'Giant head' baby Roona needs another medical miracle
Tripura-born Roona Begum, who made headlines around the world after her head swelled up to 94 centimetres (circumference) due to hydrocephalus (water on the brain), will turn four-year-old this November. After seven surgeries at Gurgaon-based Fortis Memorial Research Institute (FMRI) in 2013, the child can now communicate in mono syllables with her parents.india Updated: Aug 03, 2015 15:32 IST
Tripura-born Roona Begum, who made headlines around the world after her head swelled up to 94 centimetres (circumference) due to hydrocephalus (water on the brain), will turn four-year-old this November. After seven surgeries at Gurgaon-based Fortis Memorial Research Institute (FMRI), which has been treating her free of cost since 2013, the child can now communicate in mono syllables with her parents.
Roona is all set to undergo her eighth surgery in August this year."This time, it will be a reconstructive surgery to further reduce her head,"said Sandeep Vaishya, Roona’s doctor and director of neurosurgery at the FMRI. After a year since Roona’s last check-up, Abdul Rahman, 23, and Fatima Khatun, 25, along with their daughter landed in the city on July 28 from Agartala, hoping for another miracle.
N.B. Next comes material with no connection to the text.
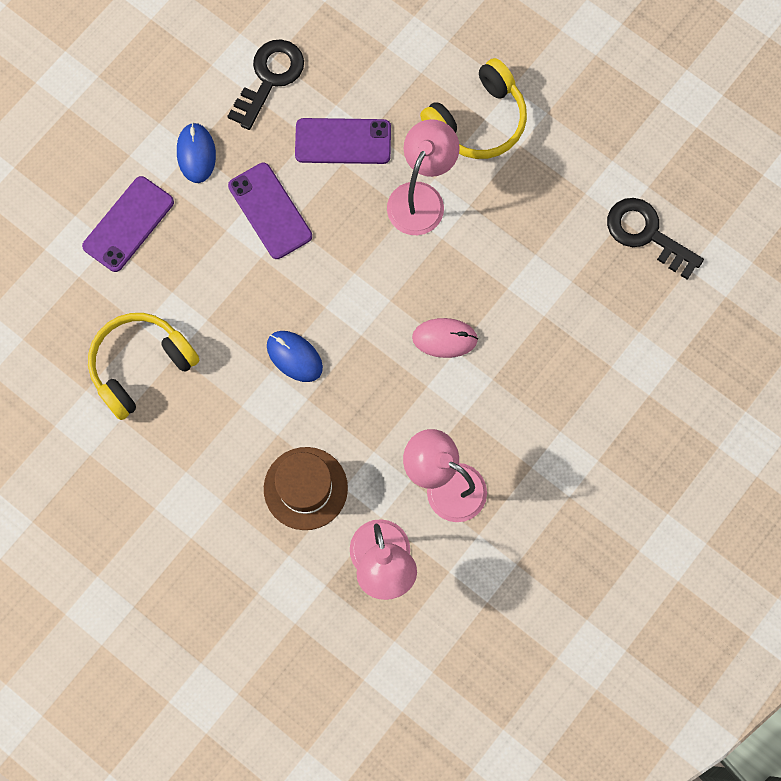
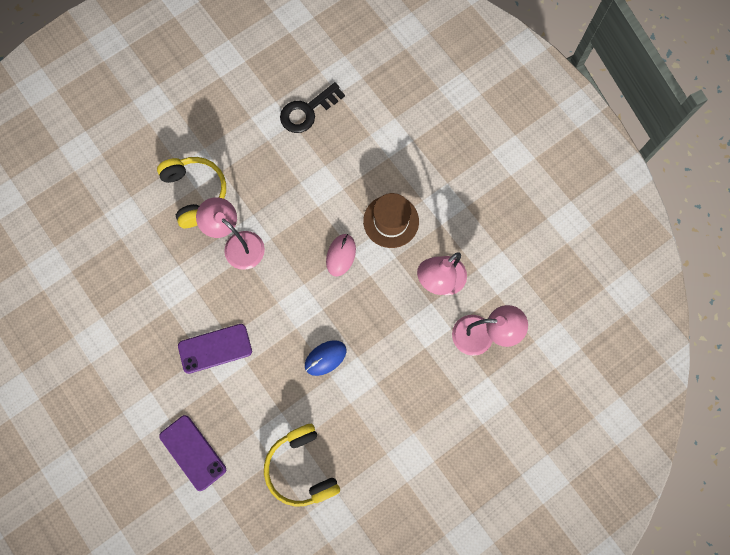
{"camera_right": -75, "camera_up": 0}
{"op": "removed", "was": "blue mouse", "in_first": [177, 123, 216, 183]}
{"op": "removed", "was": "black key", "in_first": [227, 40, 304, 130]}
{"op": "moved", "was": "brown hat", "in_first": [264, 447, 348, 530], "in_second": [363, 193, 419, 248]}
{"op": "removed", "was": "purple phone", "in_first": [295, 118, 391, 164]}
With things looking grey on medical lines, hopes and wishes are not enough on the personal front. Rahman, who earns less than Rs 3,000 a month, is barely able to feed his family. (Aniruddha Dhar/HT Photo)
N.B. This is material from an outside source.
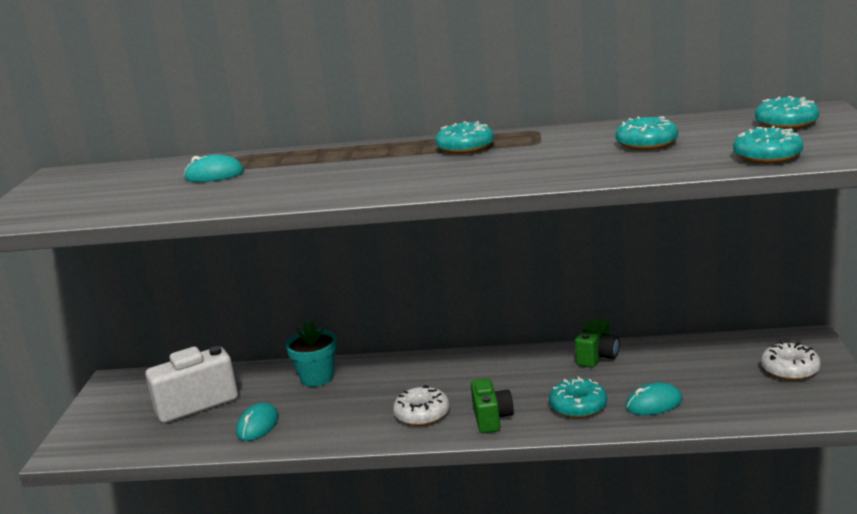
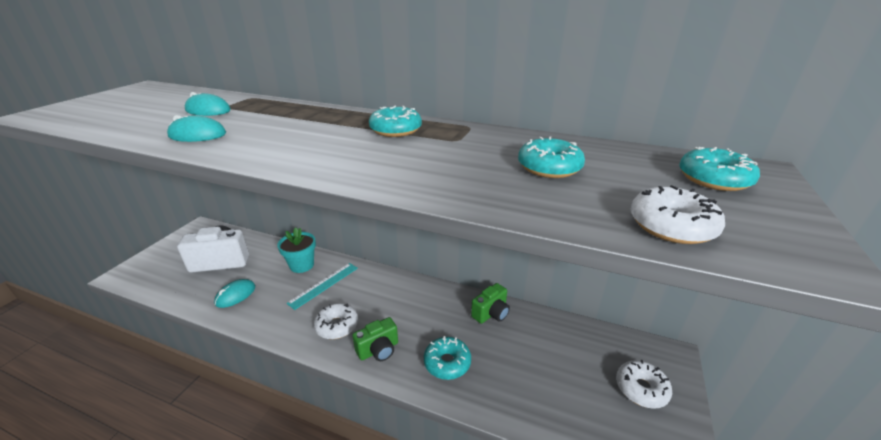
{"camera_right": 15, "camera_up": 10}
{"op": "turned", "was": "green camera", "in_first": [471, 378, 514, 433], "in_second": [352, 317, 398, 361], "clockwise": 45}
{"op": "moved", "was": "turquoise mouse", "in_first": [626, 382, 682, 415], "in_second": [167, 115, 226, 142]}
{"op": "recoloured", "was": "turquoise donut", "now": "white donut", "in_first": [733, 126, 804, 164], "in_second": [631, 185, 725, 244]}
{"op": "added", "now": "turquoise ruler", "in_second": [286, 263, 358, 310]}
“If the doctors assure that she will become a normal kid, we will go for the surgery," Rahman told HT soon after Roona’s admission. But the dream to see their daughter go to school is still remote for this daily wager father and homemaker mother.
According to Dr Vaishya, it will be a tough road ahead for Roona. “Our prior focus is to make her sit without any support. For that we first need to reduce the size of her head, which is 58.5 cm right now. For a four-year-old child, the size should be about 45 cm. Also, we are not sure about her vision yet,” he said.
With things looking grey on medical lines, hopes and wishes are not enough on the personal front. Rahman, who earns less than Rs 3,000 a month, is barely able to feed his family. With no help from his relatives, either emotional or financial, he does not know whom to approach even when he needs to buy some extra medicines for his child. “Despite the world media attention, not a single official from the Tripura government came forward to help us. I am concerned about her future,” lamented Rahman.Taking a look at his daughter, he says: "Even if she undergoes another surgery, I cannot stay back for too many days. I have to go back to my village Jirania (on the outskirts of Agartala) soon, because I could not make much money last month due to heavy rains there."
Roona Begum was born with hydrocephalus, a condition in which fluid collects in the skull, causing an enlarged and deformed head. (HT Photo)
Khatum wipes her tears and lifts Roona from her hospital bed. “I had met him (Rahman) during a visit to my brother-in-laws house in 2010. We fell in love and decided to tie the knot. Roona was born a year later. I thought my girl would change our little world…and change, it did. No one came forward to help us. We did not know what to do, how to take care of our child… Our neighbours would say she is an alien,” said Roona’s mother.
She hugs the three-and-a-half year old tightly and says (in a muffled voice), “I want her to live and be healthy…I want to know what my child loves to eat.” Talking to HT from Norway, Nathalie Krantz, who along with Jonas Borchgrevink had spearheaded a social campaign via website MyGoodAct abroad to raise fund for Roona in 2013, said: “We had collected $62,000 (Rs 39 lakh approximately)...(and) sent $39,000 (Rs 24 lakh approximately) to FMRI. I have been told that the rest of the fund was sent to the hospital as well… My plan was to use the rest of the fund for her education, but her surgeries were way more expensive than I first thought… That fund is closed now, but I am thinking about starting a new one.”
Dr Vaishya, however, is optimistic about her future. “Roona is doing beyond our expectations. When I first saw her two years ago, I took the case as a challenge. But I knew there was a risk of losing her as well. In fact, there was a time we thought we had lost her… But she made us believe that miracles happen in medical science,” he said, adding that “it’s not that her vision will never come.”
This is not an uncommon disorder. However, Roona’s case has been one of the rarest since children with this disorder die begore being treated. Roona probably had one of the biggest head the world over, said Dr Vaishya.
On being asked about her survival chances, the doctor said Roona needs protection from being infected. “Her parents are so poor that we can’t expect that she would live under a neat and clean atmosphere. This is a big concern. They need more help,” he said.